Competition Law And Forensic Analytics In Ecosystem Markets

Competition Law and Forensic Analytics in Ecosystem Markets

1. Introduction

Forensic analytics in competition law refers to the systematic collection, reconstruction, testing and analysis of large datasets—such as transaction records, prices, rankings, clicks, search results, seller data, communications, algorithmic logs and internal business records—to determine whether market conduct has restricted competition.

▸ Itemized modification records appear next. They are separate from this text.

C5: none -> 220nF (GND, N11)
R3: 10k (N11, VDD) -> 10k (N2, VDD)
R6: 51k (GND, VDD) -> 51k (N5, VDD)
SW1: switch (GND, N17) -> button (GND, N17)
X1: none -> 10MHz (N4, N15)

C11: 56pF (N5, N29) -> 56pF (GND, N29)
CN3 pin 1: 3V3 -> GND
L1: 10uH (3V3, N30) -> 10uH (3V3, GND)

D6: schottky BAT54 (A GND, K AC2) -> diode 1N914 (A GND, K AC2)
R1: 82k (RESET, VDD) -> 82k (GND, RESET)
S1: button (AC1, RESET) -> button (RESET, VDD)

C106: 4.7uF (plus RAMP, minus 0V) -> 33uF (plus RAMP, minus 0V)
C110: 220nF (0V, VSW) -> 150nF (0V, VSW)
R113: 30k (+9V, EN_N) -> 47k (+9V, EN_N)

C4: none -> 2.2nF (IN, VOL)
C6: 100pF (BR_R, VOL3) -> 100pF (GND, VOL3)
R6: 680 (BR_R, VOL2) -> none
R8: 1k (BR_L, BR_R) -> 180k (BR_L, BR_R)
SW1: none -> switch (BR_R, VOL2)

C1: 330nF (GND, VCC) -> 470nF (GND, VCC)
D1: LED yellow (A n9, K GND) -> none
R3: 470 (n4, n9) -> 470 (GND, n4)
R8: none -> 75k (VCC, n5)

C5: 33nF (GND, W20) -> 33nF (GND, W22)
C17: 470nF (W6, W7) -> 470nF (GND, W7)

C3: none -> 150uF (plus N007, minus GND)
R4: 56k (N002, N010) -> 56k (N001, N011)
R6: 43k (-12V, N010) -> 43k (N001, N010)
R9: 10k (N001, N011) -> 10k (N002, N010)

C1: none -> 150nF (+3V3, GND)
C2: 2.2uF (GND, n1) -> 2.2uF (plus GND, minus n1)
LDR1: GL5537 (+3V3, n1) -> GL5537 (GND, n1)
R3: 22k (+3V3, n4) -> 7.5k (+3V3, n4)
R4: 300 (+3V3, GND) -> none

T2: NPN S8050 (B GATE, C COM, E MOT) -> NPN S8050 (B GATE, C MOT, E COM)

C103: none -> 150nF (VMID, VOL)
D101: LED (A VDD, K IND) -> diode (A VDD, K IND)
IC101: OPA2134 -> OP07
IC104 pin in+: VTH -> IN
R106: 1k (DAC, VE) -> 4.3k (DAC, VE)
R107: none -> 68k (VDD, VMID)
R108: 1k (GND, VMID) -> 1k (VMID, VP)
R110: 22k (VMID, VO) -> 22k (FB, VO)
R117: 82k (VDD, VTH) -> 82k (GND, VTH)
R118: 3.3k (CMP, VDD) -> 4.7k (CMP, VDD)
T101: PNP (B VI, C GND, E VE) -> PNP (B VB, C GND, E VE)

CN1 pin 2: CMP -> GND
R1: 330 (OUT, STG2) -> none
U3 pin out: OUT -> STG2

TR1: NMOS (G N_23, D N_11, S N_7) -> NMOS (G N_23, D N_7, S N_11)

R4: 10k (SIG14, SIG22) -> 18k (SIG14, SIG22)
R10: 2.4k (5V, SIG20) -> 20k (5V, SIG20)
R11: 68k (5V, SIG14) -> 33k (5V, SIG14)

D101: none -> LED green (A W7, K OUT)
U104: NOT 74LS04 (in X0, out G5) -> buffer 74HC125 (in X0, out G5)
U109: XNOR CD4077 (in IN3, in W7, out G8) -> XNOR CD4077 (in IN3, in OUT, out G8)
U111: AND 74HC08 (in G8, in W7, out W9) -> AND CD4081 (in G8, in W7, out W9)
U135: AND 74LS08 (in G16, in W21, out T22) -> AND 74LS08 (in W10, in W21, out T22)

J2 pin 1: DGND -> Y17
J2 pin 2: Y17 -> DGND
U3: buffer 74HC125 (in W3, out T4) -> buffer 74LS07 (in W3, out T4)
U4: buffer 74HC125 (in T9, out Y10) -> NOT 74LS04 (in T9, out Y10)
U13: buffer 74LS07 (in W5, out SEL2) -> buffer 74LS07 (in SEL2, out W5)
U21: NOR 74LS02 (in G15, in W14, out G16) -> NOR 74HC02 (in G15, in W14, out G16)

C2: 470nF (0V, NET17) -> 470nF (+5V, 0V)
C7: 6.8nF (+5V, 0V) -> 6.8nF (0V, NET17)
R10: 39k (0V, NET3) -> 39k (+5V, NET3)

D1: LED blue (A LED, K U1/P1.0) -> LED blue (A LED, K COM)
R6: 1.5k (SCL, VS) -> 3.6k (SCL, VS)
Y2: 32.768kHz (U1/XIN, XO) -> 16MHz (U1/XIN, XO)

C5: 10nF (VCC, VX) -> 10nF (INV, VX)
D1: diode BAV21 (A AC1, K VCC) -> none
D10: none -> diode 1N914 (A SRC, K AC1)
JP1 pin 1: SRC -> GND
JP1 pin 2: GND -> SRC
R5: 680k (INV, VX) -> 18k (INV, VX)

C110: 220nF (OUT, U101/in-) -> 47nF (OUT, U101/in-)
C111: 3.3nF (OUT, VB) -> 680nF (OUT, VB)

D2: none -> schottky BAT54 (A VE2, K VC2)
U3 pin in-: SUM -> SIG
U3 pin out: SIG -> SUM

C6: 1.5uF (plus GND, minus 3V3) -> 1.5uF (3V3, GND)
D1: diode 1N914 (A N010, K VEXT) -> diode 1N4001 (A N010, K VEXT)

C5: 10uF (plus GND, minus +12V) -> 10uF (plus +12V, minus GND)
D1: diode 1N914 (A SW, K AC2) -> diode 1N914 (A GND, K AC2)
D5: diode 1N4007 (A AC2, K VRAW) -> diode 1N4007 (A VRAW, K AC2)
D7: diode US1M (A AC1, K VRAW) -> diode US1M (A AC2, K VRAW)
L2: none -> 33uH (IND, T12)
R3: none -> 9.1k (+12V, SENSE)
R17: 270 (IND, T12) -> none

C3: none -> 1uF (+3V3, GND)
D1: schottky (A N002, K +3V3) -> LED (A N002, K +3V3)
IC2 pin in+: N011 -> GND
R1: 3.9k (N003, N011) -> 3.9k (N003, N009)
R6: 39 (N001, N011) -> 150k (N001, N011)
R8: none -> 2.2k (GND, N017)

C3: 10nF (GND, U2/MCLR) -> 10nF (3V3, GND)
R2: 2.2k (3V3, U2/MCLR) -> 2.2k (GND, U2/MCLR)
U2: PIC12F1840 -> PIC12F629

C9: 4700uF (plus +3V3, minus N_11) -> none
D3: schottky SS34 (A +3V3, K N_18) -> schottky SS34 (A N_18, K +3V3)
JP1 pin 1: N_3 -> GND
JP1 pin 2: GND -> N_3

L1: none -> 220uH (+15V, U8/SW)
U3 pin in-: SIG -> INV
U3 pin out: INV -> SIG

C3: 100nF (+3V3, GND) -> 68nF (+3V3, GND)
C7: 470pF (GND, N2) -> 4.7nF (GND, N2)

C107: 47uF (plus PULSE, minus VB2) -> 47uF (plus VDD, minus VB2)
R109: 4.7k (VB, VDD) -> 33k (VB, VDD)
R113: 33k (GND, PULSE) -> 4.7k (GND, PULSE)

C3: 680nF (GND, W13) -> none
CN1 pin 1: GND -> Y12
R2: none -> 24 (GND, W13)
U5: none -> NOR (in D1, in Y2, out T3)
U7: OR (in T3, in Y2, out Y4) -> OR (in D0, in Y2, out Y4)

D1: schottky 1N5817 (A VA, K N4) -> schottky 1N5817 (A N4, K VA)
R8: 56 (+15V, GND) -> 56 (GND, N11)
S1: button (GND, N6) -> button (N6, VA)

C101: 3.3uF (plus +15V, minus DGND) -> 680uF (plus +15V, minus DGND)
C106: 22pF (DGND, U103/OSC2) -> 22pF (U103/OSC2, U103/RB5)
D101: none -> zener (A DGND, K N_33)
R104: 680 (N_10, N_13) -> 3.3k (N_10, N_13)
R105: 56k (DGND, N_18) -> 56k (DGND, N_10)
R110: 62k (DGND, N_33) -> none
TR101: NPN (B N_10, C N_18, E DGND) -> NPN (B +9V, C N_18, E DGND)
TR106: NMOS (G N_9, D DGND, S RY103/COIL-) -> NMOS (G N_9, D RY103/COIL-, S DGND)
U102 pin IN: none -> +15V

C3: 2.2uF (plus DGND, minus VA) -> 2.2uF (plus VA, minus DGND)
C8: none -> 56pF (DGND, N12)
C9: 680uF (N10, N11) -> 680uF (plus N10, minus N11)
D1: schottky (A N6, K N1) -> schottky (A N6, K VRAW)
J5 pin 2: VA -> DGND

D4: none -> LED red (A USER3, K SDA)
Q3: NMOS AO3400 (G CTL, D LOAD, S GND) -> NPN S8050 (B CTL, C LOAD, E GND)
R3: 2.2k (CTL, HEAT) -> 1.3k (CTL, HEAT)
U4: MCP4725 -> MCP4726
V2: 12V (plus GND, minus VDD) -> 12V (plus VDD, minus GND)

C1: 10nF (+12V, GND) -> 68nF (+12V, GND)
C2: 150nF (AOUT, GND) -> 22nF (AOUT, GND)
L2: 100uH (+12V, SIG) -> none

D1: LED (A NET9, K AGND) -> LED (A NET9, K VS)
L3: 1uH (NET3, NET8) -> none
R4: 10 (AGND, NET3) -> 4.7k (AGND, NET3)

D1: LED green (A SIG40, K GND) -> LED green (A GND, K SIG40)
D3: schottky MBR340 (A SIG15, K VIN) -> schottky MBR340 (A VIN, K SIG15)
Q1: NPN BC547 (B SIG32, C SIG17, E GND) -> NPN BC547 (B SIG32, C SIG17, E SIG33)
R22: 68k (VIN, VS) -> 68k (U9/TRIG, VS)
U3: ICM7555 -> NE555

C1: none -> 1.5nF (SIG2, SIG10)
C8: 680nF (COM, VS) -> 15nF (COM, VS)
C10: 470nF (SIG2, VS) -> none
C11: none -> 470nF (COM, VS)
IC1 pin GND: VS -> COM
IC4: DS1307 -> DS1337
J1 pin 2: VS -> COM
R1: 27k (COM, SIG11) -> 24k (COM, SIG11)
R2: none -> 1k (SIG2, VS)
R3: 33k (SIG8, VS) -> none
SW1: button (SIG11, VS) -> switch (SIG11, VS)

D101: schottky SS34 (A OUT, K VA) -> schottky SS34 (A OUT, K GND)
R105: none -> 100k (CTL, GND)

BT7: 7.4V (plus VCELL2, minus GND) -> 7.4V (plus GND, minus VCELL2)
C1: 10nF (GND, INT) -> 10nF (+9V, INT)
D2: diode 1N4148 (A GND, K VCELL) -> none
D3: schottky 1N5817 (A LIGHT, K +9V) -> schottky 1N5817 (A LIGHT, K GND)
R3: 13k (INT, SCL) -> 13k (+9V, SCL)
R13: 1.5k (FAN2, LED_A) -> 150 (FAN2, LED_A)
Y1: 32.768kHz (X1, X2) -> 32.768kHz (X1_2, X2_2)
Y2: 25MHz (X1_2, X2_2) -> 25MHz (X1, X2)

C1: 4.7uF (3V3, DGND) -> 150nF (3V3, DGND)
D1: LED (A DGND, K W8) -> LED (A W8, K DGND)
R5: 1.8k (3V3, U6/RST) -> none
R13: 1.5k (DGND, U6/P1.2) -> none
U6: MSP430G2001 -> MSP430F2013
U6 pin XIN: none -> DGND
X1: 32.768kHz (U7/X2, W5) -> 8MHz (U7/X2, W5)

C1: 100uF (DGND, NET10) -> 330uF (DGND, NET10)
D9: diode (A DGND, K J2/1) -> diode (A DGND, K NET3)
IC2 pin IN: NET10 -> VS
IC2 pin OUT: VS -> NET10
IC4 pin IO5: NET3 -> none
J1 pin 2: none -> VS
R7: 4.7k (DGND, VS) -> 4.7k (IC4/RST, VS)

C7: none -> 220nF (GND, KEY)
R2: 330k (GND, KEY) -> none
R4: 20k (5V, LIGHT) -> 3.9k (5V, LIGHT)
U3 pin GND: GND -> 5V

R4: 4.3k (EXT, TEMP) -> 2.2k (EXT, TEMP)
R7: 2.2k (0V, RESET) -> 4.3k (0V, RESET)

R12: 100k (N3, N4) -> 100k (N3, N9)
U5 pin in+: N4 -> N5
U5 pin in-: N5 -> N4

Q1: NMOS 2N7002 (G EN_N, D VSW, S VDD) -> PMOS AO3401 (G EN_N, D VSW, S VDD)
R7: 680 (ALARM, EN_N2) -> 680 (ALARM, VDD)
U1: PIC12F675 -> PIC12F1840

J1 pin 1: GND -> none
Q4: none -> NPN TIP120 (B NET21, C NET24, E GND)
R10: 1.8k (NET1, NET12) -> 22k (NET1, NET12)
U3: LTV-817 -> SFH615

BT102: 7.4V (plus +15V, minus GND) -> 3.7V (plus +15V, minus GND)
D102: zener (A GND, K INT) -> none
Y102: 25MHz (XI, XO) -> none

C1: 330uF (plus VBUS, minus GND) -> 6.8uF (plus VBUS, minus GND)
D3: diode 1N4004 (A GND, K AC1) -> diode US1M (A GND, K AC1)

Its importance is particularly high in ecosystem markets, where one undertaking operates across several interconnected layers—for example:

  • operating system → app store → payment system;
  • search engine → advertising → vertical services;
  • marketplace → logistics → payments → advertising;
  • cloud platform → software → data;
  • digital wallet → financial services → merchant network;
  • social network → advertising → data analytics.

The central competition-law problem is that conventional evidence may not reveal how an ecosystem actually functions. A platform may formally treat all businesses alike while its ranking algorithm, recommendation engine, access rules or data architecture produces systematically different outcomes.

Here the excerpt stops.